La notizia mi colpì come una secchiata d'acqua gelida.
Come se qualcuno mi avesse spinto a forza nell'acqua del lago, in una giornata d'inverno, ed io fossi tornata a galla da poco, confusa, silenziosa e infreddolita, sconvolta da quanto era successo. Proprio così mi sentivo, nonostante fosse pieno Luglio e nessun essere vivente si fosse mai azzardato a gettarmi nel lago. Tranne uno, ma non mi sembrava il momento di chiamarlo in causa.

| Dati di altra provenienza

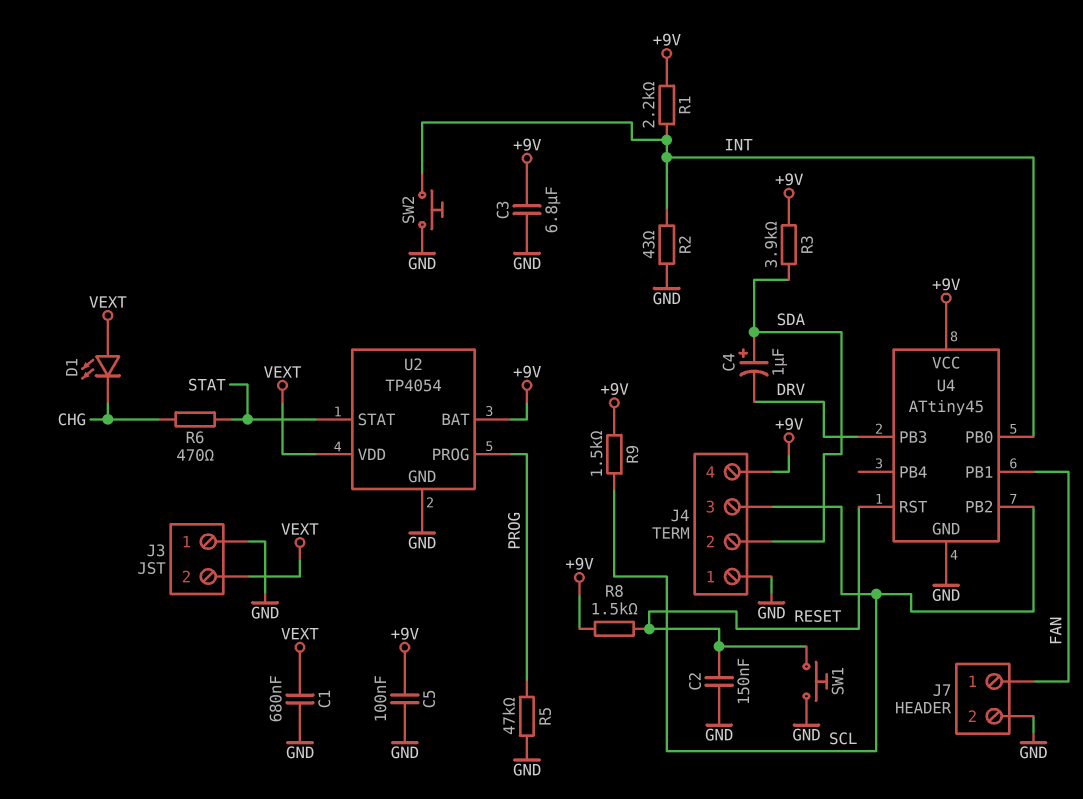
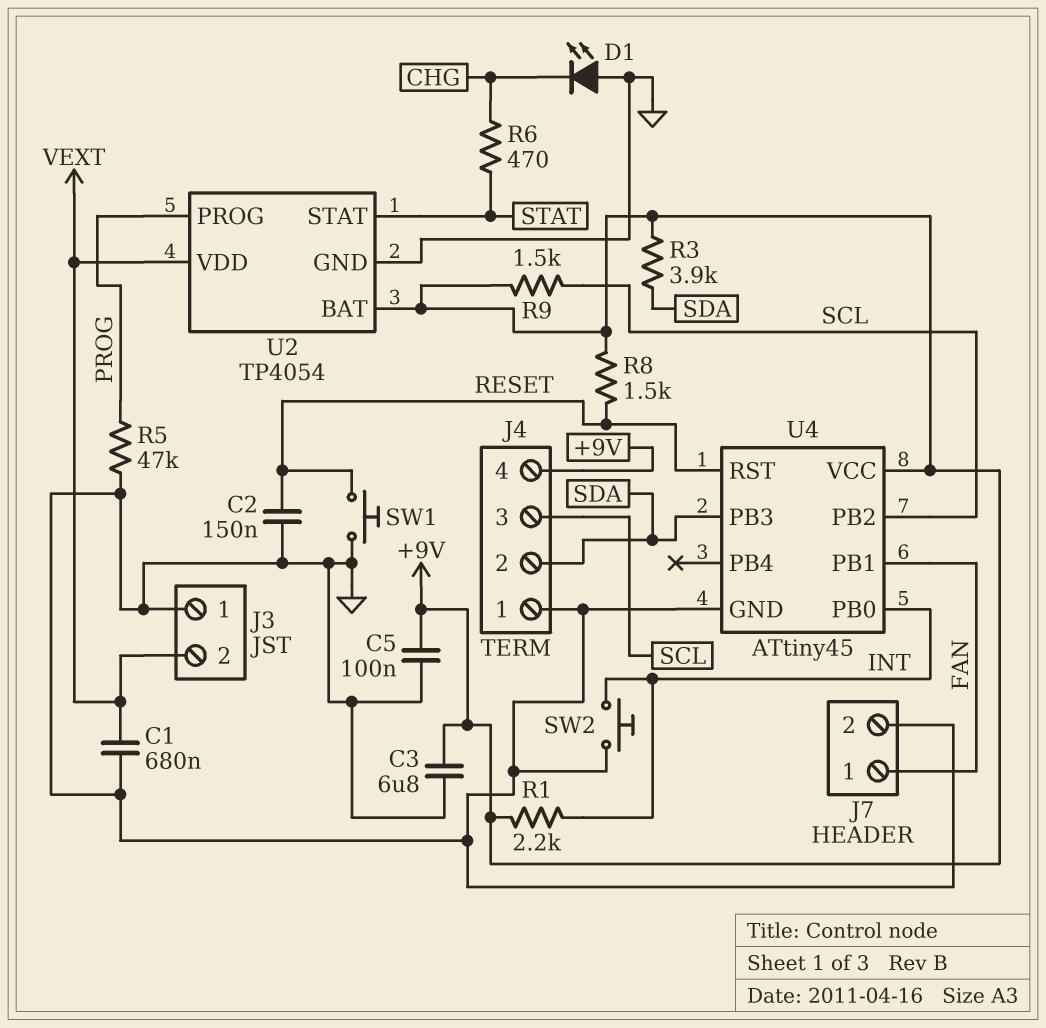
C4: 1uF (plus SDA, minus DRV) -> none
D1: LED (A VEXT, K CHG) -> LED (A GND, K CHG)
R2: 43 (GND, INT) -> none
U4 pin PB3: DRV -> SDA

Mentre Michele e Deborah portavano i due cavalli in box, io mi sedetti sulla panca del Club House, sforzandomi di ignorare le ragazze poco lontano, le urlatrici.
Dopo poco distolsi lo sguardo da loro, irritata. Come diamine avevo potuto dimenticarmene? Killer non apparteneva a noi, era abbastanza ovvio che prima o poi se lo sarebbero venuto a riprendere, probabilmente per condurlo verso una destinazione poco felice.
Io e Michele non saremmo mai riusciti a cambiarlo in pochi giorni, ma d'altronde con quel cavallo non si potevano forzare i tempi. In pratica, eravamo spacciati. Qualche miglioramento forse c'era stato, Killer non mi attaccava più in paddock e si faceva prendere senza fare tante storie - escludendo quel pomeriggio - ma non erano cambiamenti così drastici da far cambiare improvvisamente idea ai suoi proprietari sul fatto che quel cavallo valesse davvero qualcosa e che non fosse solo in grado di uccidere i suoi cavalieri.
«Sarah.»
La voce del mio istruttore, che si stava sedendo vicino a me proprio in quel momento, mi riscossero dai miei pensieri.
Deborah non era tornata con lui, forse era rimasta con Wind.
«Prima ho esagerato, mi ero spazientito. La situazione non è poi così grave come...»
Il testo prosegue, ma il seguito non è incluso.